If Alexandra Penney is any indication (note: poor example), the American response to losing tons of money is to become a hilarious blogger. And why not! Over here we generally have a national understanding that money comes and goes, and if you're not wagering more than you should on bets that are too risky, what kind of cowboy are you? Losing money is not the sort of thing we're ashamed of. We're more angry. But no guts, no glory, etc. Big swinging dicks! Greed is good! Bet the farm! Let it ride!
Elsewhere shame seems to be felt much more deeply. Hell, Merckle surely wasn't likely to have gone hungry even if he did dissolve his entire financial empire. Rene-Thierry Magon de la Villehuchet, the French hedge fund guy, was so ashamed of losing other people's money with Madoff he felt he had to off himself. It's safe to say most American hedge fund guys would be relieved they lost someone else's money.
“I’ve suggested it wouldn’t be a bad thing that the leadership of these [US] institutions would take a Japanese-style approach to corporate governance, and I’m not talking about going out and committing suicide as some Japanese do in these circumstances, but I am talking about scenes I’ve seen on television where in belly-up corporations the CEOs go before the board of directors, before the public, before the stockholders and bow deeply and apologize for their mis-management."

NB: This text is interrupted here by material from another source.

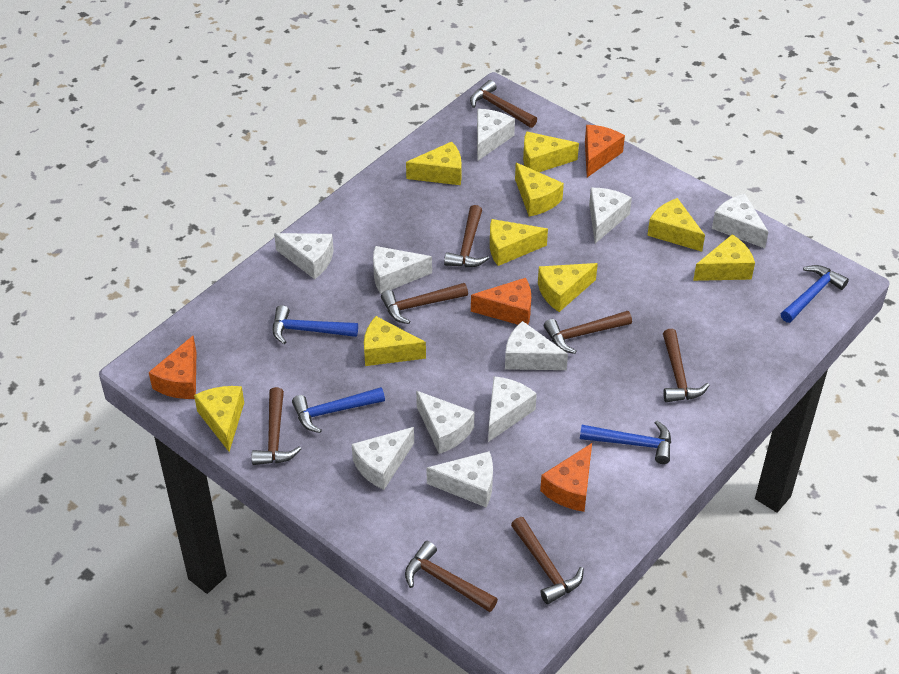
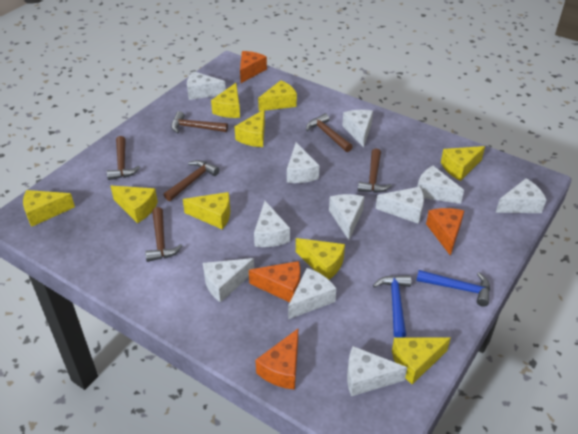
blue hammer: 4 -> 2
brown hammer: 8 -> 6
white cheese: 10 -> 11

Good luck! All groveling in American business is done with the strict subtext that it's not sincere. They'll apologize, but don't ask for more than they're prepared to give, or fuck you, they're calling the lawyers. Does the US have a shame deficit? Do we need to be more like these guys? Should losing tons of money be considered a morally horrible act?
Nah. Unless you're an actual morally repugnant criminal like Madoff, losing money should be its own penalty. There's not need to press it. And there's certainly no need to kill yourself over it. Save that for the terribly embarrassing revelation of some sexual proclivity that doesn't fall squarely in the Puritan mainstream, okay.